I have a bag of about 50 of these -- C106D1G :
found a datasheet at  : http://www.ic-on-line.cn/IOL/viewpdf/C106D1G_409220.htm

Can anyone tell me if these are suitable for use connected to an Output pin ?
I want to drive some 12V relays and some small 12V devices.

Not sure about all the technical terms, but from the data sheet I am (really) guessing that :
1. this can run safely on anything up to 400V 4A.
2. needs 2.2V 5mA to activate and hold the gate.

I would need a 560 ohms resistor between the output pin and the gate (calc done using : http://led.linear1.org/1led.wiz ) and a 1K resistor from Gate to Ground to pull down against any floating of the gate pin.
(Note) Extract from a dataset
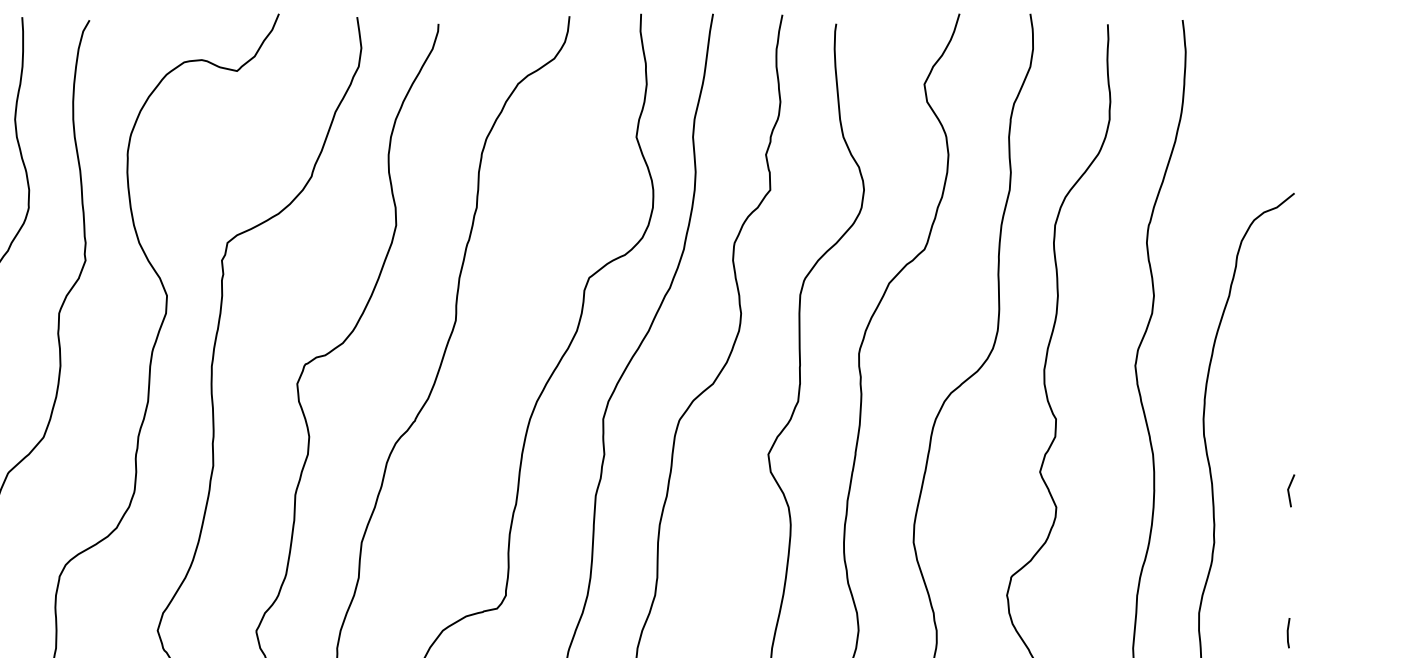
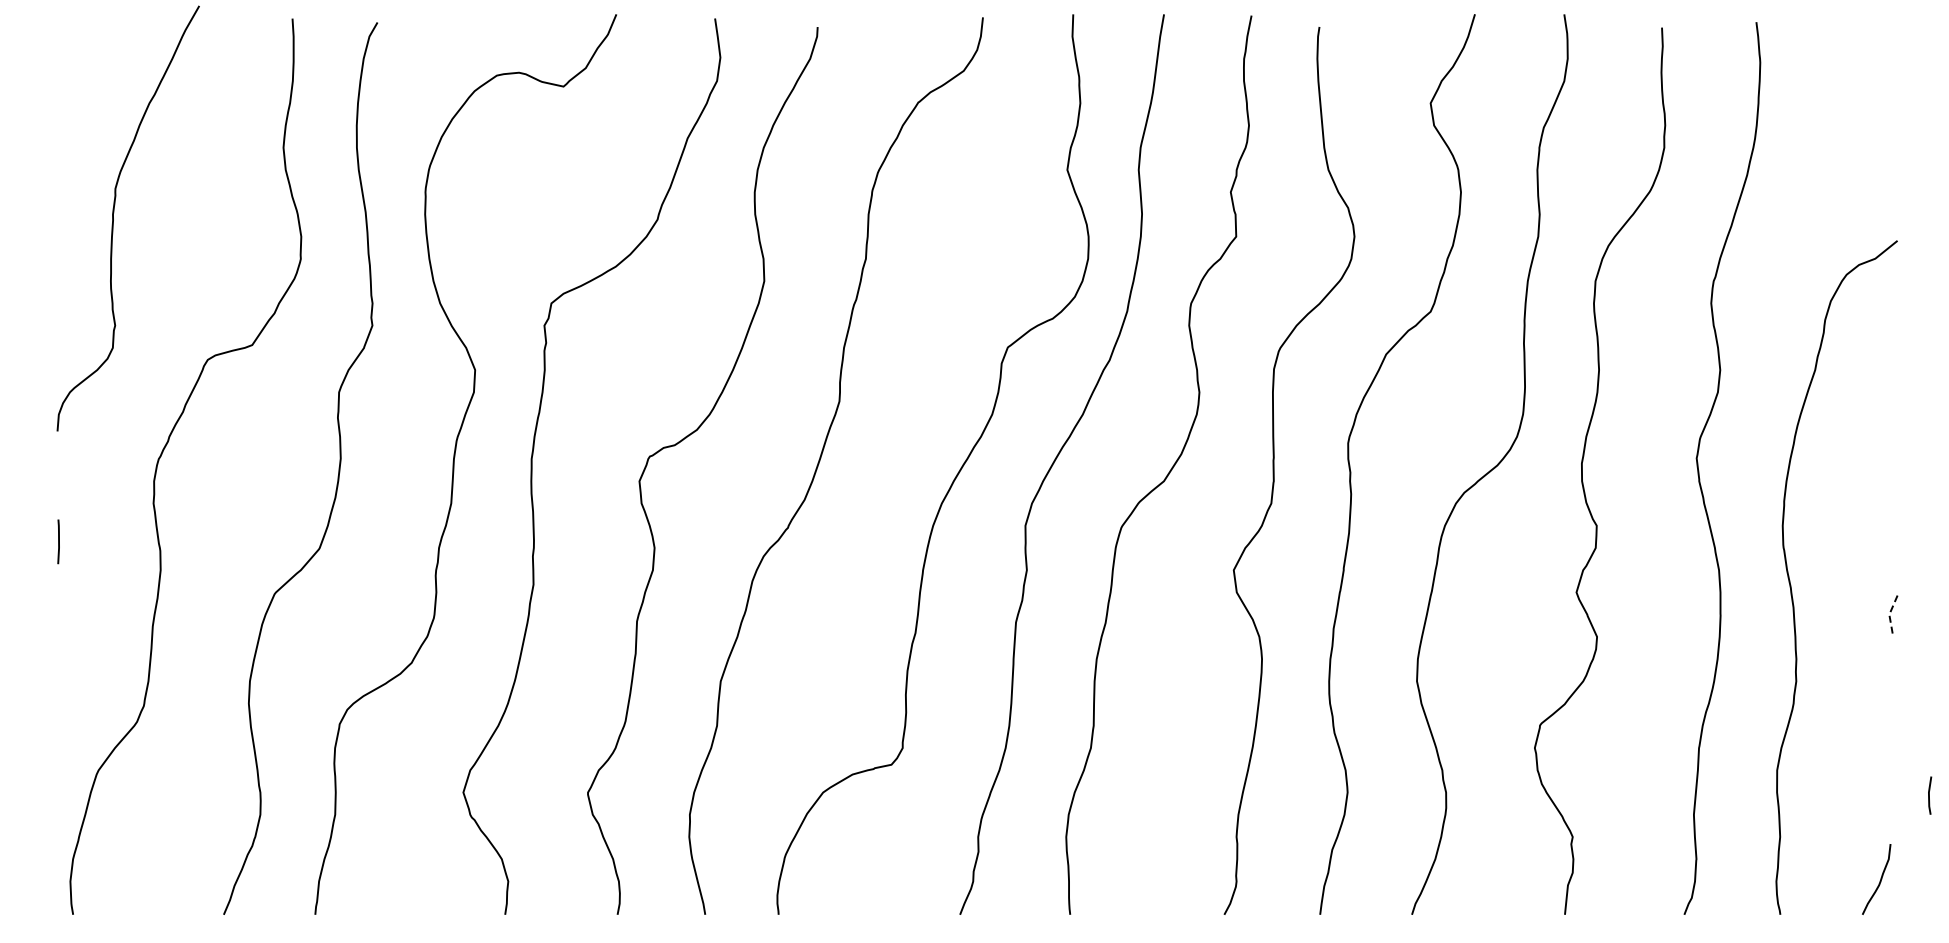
line: (1288, 490) -> (1889, 615), solid -> dashed
line: (1288, 633) -> (1929, 795), moved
I assume that as this is "Reverse Blocking", I would not get any current from the cathode / anode side ( 12V ) of the chip feeding back into the gate ? or should I add a diode just in case ?

Graynomad

SCRs will not turn OFF until the AK voltage is removed IIRC. So they aren't very suitable for switching DC items such as relays.

______
Rob
Rob Gray aka the GRAYnomad www.robgray.com

DaveO

#2
Apr 09, 2011, 07:15 pm Last Edit: Apr 09, 2011, 11:21 pm by DaveO Reason: 1

SCRs will not turn OFF until the AK voltage is removed IIRC. So they aren't very suitable for switching DC items such as relays.

______
Rob



Thanks Rob.
So if I understand you correctly, once I have powered the gate, even if I remove the gate power, it still remains on, until I stop the flow of the current between cathode and anode ?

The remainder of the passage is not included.